Camus fut l'opposant de toutes les terreurs, de toutes les peines de mort, de tous les assassinats politiques, de tous les totalitarismes, et ne fit pas exception pour justifier les guillotines, les meurtres, ou les camps qui auraient servi ses idées. Pour cela, il fut bien un grand homme quand tant d'autres se révélèrent si petits.Mais Onfray rappelle le discours du président du 20 décembre 2007 au palais de Latran : « Dans la transmission des valeurs et dans l'apprentissage de la différence entre le bien et le mal, l'instituteur ne pourra jamais remplacer le curé. » Difficile de rester cohérent. Mais la Sarkolandie, quand elle ne parle pas d'augmenter le nombre de caméras de vidéo surveillance, n'en est pas à un paradoxe près...
Car l'américanophilie du président s'accompagne mal de cette volonté d'honorer Camus. Et d'ajouter : « Si vous voulez que nous puissions croire à la sincérité de votre conversion à la grandeur de Camus (...), il vous faudra commencer par vous. » Bim. Olivier Todd, auteur d'une biographie sur le romancier ajoute que ce transfert "gêne beaucoup de gens en ce moment. On se rend compte que Camus n'a pas besoin de Sarkozy, et que Sarkozy pourrait quand même essayer de se passer de Camus". (France 24)
Touche pas, tu vas le casser !
Nouveau plan de communication des conseillers en image de l'Élysée, voilà qui fait mal par où ça passe, mais invite à réfléchir à autre chose : la culture, et ici, la littérature, sont-elles des domaines refusés par les intellectuels à Nicolas Sarkozy ? Prônant la Rolex bling-bling de Séguéla, plus que la patience de Beckett écrivant Godot, on a presque du mal à voir comment le président pourrait se rapprocher des mondes littéraire et culturel. Particulièrement après ce qu'il a envoyé dans les dents de la Princesse de Clèves.
Après avoir expérimenté son pouvoir, le président se retrouverait en quelque sorte face à une chasse gardée : défense de venir nous salir les plates-bandes.
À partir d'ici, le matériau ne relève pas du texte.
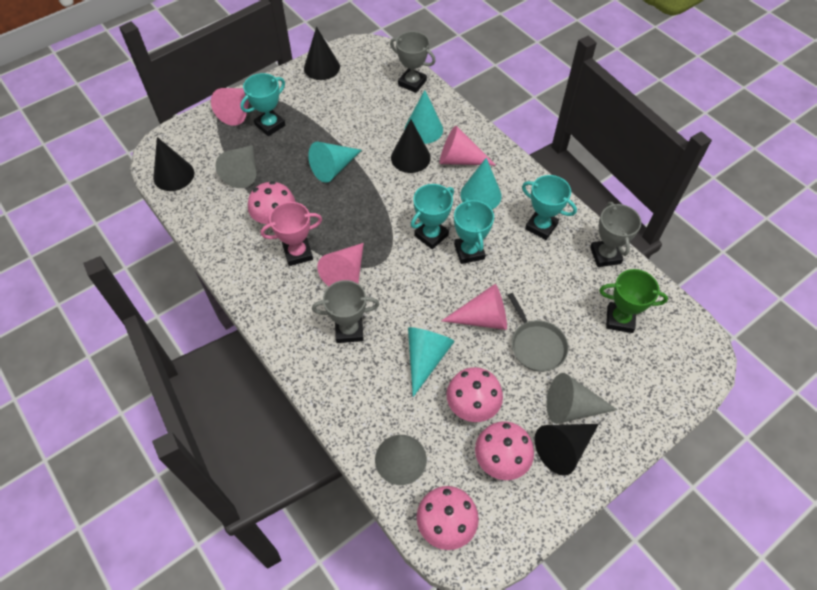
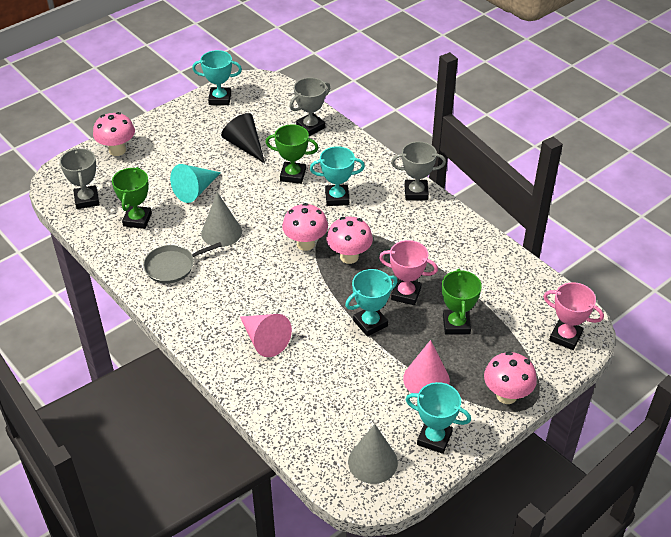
black cone: 4 -> 1
green trophy: 1 -> 3
grey cone: 3 -> 2
pink cone: 4 -> 2
pink trophy: 1 -> 2
turquoise cone: 4 -> 1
Et surtout de tripoter avec des mains pleines de doigts rolexeux ce que l'on peut encore savourer, Monsieur le Président. Interdiction formelle de tenter de vous rattraper aux branches en récupérant vos absences dans le monde culturel en vous en prenant à Camus.
Rendre leur sens aux mots...
En fait, Monsieur le Président, laissez tranquille cet univers loin de vos Roujon-Macquart. Ce n'est pas que l'on pointe du doigt de petits manques dans votre culture, c'est que l'on vous laissera pas toucher aux choses que l'on aime, et qui ont encore du sens pour nous. Juste pour éviter que vous ne le vidiez, comme vous avez dénué de sens d'autres choses que vous avez pu toucher auparavant.